December YW lesson: What can I do to help new members of the Church?

Traducción española/Click for Spanish Translation Translation generously provided by Denisse Gómez.


Before you start, be mindful of any new converts you might have in the class (as members or visitors). Make sure they feel included and not a problem to be solved.

Introduce the Lesson

Ask the girls to describe some of the feelings that accompany new experiences, such as the first day of a class, joining a club or a team, or starting a new job. Were you nervous? Excited? Eager to fit in? Relate this to being a new member. As you discuss these experiences, see if there were things or people that made the transition easier. Relate this to what it is like to join the Church. For many people it’s a challenge as it may mean leaving behind old friendships and adjusting to a new way of life. What helps us feel like we belong?
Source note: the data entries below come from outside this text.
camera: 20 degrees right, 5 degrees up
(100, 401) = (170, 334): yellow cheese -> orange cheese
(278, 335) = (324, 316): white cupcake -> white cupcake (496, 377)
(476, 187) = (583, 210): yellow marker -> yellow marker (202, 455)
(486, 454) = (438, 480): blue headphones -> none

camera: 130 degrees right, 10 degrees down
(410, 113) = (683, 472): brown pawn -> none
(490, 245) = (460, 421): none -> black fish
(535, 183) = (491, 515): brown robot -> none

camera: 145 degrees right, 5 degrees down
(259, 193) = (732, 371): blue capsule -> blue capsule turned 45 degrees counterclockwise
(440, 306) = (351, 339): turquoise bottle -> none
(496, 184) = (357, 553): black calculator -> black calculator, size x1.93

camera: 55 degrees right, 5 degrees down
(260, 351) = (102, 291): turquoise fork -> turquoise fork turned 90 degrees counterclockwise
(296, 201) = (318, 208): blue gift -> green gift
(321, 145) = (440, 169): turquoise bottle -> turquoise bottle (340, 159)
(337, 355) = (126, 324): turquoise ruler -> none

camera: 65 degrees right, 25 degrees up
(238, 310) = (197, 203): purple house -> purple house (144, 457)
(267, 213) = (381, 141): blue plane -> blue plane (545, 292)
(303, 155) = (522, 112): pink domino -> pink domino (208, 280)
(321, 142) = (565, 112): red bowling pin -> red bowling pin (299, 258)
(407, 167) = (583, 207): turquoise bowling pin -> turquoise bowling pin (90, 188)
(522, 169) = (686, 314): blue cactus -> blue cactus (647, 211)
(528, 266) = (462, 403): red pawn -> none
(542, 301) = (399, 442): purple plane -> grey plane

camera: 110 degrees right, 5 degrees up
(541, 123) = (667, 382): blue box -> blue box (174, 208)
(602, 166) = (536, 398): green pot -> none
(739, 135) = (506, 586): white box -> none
In this lesson we will focus on three specific ways to help grow new members: friendship, responsibility/service, and spiritual nurturing.  Below I have ideas and quotes to illustrate why these three areas of support are vital. Once discussed, you as a class should brainstorm ways to implement these ideas. Here is the lesson on


In a talk called “True Friends,” Henry B. Eyring stresses the importance of reaching out to new members and ensuring they feel loved. He quotes President Hinckley on this topic: “I hope, I pray, I plead with you, every one of you, to embrace every new member of the Church. Make a friend of him or her. Hold onto them.”  I think all of us have at some point experienced the dramatic difference a friend can make. It is crucial that new members have someone to greet them, sit next to them, help them feel wanted. Eyring realizes we cannot be friends with every new member, but you can be there for at least one. All it takes is to feel something of what they feel and something of what the Savior feels for them.”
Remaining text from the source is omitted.